Health Care Group Identifies IT Pitfalls

A panel of health care experts voiced their concerns about information technology (IT) to an Institute of Medicine (IOM) committee. Although IT can help improve patient care, there are many occasions when alerts from these systems are ignored. Also, standards need to be in place to guarantee that these IT systems can work with other hospital systems, according to the experts. The topics included bar coding, infusion pumps, and computerized physician order entry (CPOE).

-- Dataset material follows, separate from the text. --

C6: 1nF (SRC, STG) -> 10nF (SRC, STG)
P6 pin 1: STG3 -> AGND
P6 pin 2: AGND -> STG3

A study at 6 California-based Sutter Health hospitals, which evaluated 17,025 attempted administrations over 4 days, found that the most frequent types of errors prevented included early doses (47%), no order in the system (27%), and discontinued order (13%). Gordon Hunt, senior vice president and chief medical officer for Sutter Health, told the IOM committee that a bar-coding system implemented at 9 of the company's hospitals helped prevent errors in 1.1% of attempted medication administrations.

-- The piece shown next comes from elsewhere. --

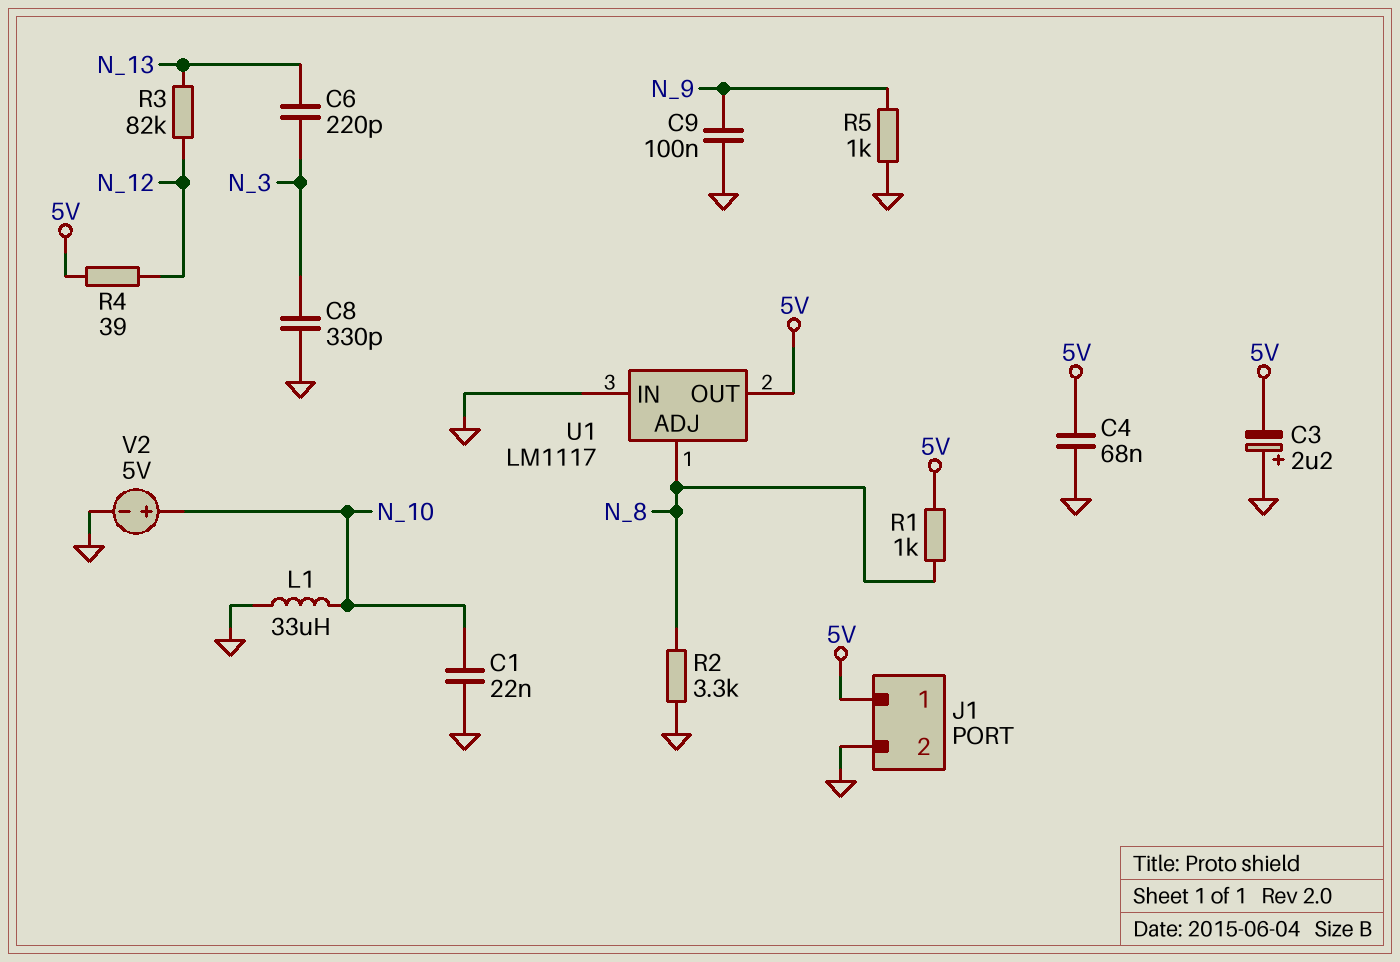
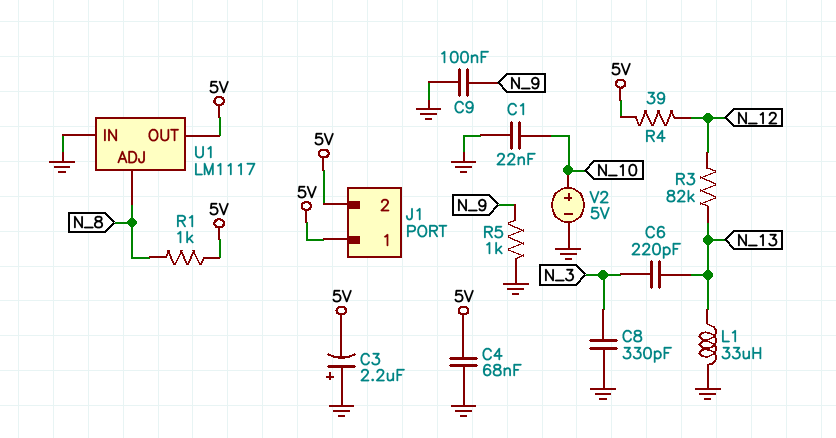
J1 pin 2: GND -> 5V
L1: 33uH (GND, N_10) -> 33uH (GND, N_13)
R2: 3.3k (GND, N_8) -> none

Hunt stated, however, that multiple bar codes, numerous alerts from the system, and the countless interfaces between systems were examples of technical obstacles that hospitals face.

An analysis of smart pumps found that standalone pumps cannot identify whether a medication is wrong, whether it is being administered to the wrong patient, or whether the dose is incorrect, if it is given within the system's alert parameters. To be successful, these systems must be incorporated with CPOE and bar-code medication administration systems, reported Jeffrey Rothschild, MD, of Brigham and Women's Hospital, Boston, Mass.

CPOE systems have similar problems, according to David Classen, MD, vice president of First Consulting Group. He said that the number of alerts that CPOE systems generate may lead to "alert fatigue"and result in providers ignoring them. Furthermore, many hospitals have not integrated their CPOE systems with pharmacy information systems and nursing documentation. As a result, providers are forced to deal with numerous alerts from various systems.